Un successo incessante

Affermatosi nel corso del Seicento, a partire dal Don Chisciotte di Cervantes, il romanzo ha conosciuto nei secoli successivi una crescente fortuna, diversificandosi in numerosi generi, facendosi testimone e portavoce dei temi sociali o individuali più urgenti, elaborando la propria forma e struttura in funzione di diverse finalità.

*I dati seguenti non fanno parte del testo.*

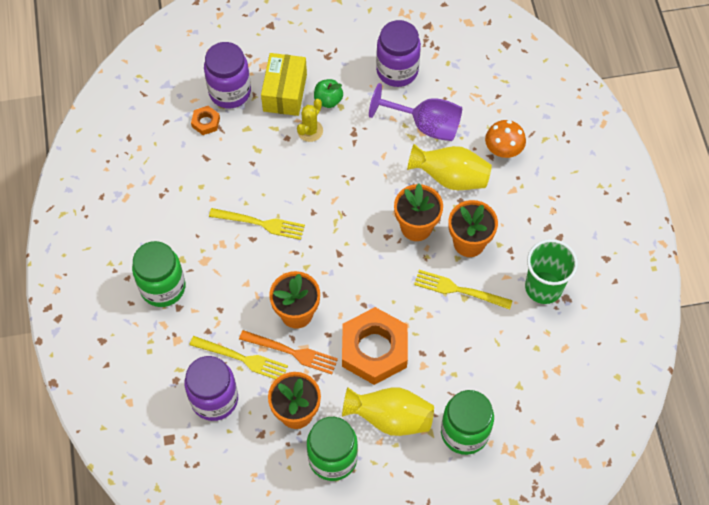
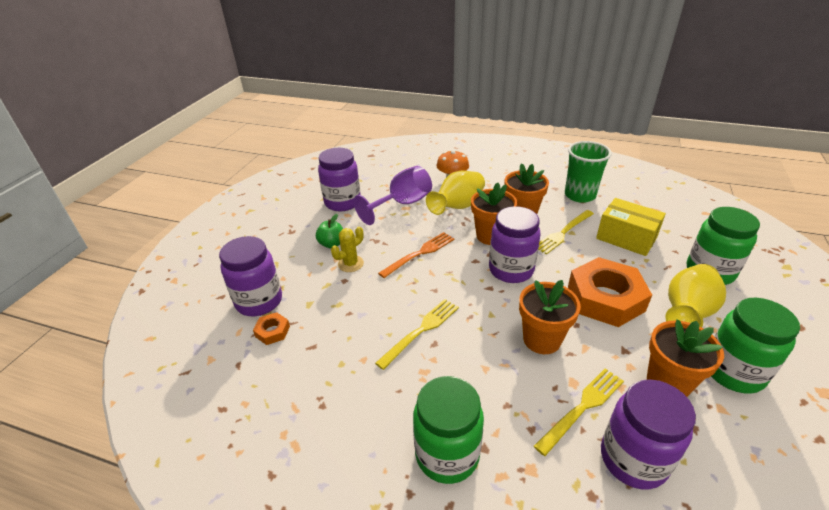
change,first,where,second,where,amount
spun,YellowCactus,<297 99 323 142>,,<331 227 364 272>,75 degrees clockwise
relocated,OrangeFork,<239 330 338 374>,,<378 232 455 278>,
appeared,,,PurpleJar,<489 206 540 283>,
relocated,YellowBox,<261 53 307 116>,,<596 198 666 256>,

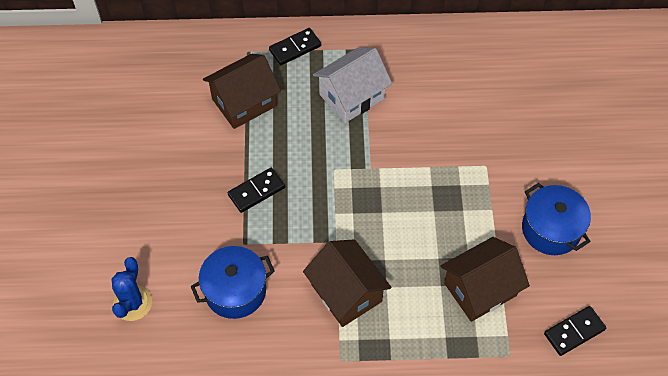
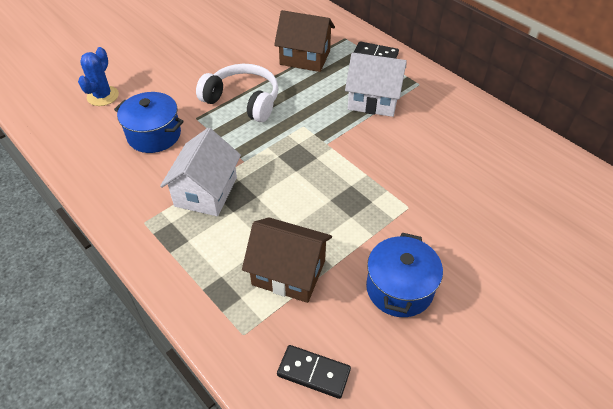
change,first,where,second,where,amount
spun,BlueCactus,<111 257 152 321>,,<78 47 119 106>,45 degrees counterclockwise
colour,BrownHouse,<303 239 392 327>,WhiteHouse,<160 128 241 216>,
exchanged,BlackDomino,<228 168 285 213>,WhiteHeadphones,<196 64 278 122>,

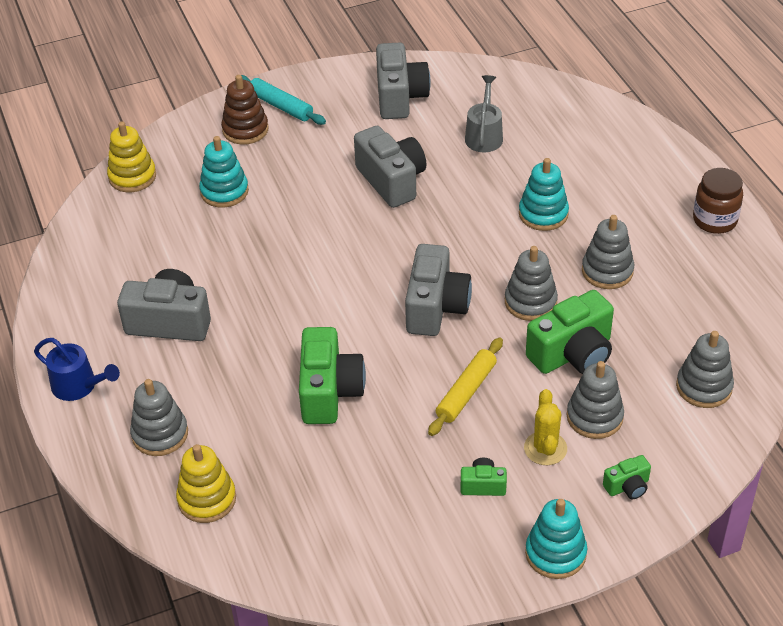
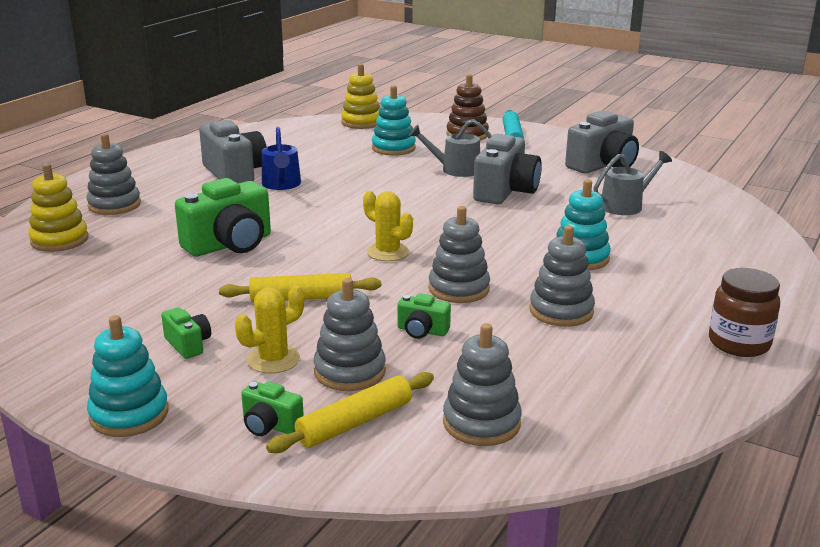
change,first,where,second,where,amount
relocated,BlueWateringCan,<34 338 120 401>,,<262 127 301 190>,
appeared,,,YellowRollingPin,<266 372 434 453>,
exchanged,GreyCamera,<405 244 472 336>,YellowCactus,<363 191 413 261>,
size,GreenCamera,<526 290 614 374>,,<397 293 451 339>,x0.49
appeared,,,GreyWateringCan,<409 119 492 177>,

La parola “romanzo” deriva dal termine romanz, con cui in francese antico si indicava una qualsiasi lingua volgare derivata dal latino. Già all’inizio del XII secolo con questo vocabolo si definisce pertanto un testo scritto in lingua volgare, e in seguito anche un’opera narrativa volgare in versi: sia i romanzi medievali francesi sia i nostri romanzi cavallereschi sono infatti scritti in versi. Nelle letterature moderne e contemporanee, esso indica inoltre un racconto in prosa, e in questa veste si affermerà nel corso del Seicento per poi raggiungere il suo massimo sviluppo due secoli più tardi.

Il romanzo nell’antichità

Tuttavia, caratteristiche del romanzo sono rintracciabili in epoche assai precedenti, a partire dall’antichità, soprattutto in età ellenistica, quando al gusto per le avventure, che si coglieva nei racconti dell’Odissea, si uniscono altri elementi, quali le descrizioni di viaggio (particolarmente fiorenti dopo le conquiste di Alessandro Magno), il sentimentalismo erotico, tipico dell’elegia e della commedia, e l’elaborazione popolare delle antiche leggende locali.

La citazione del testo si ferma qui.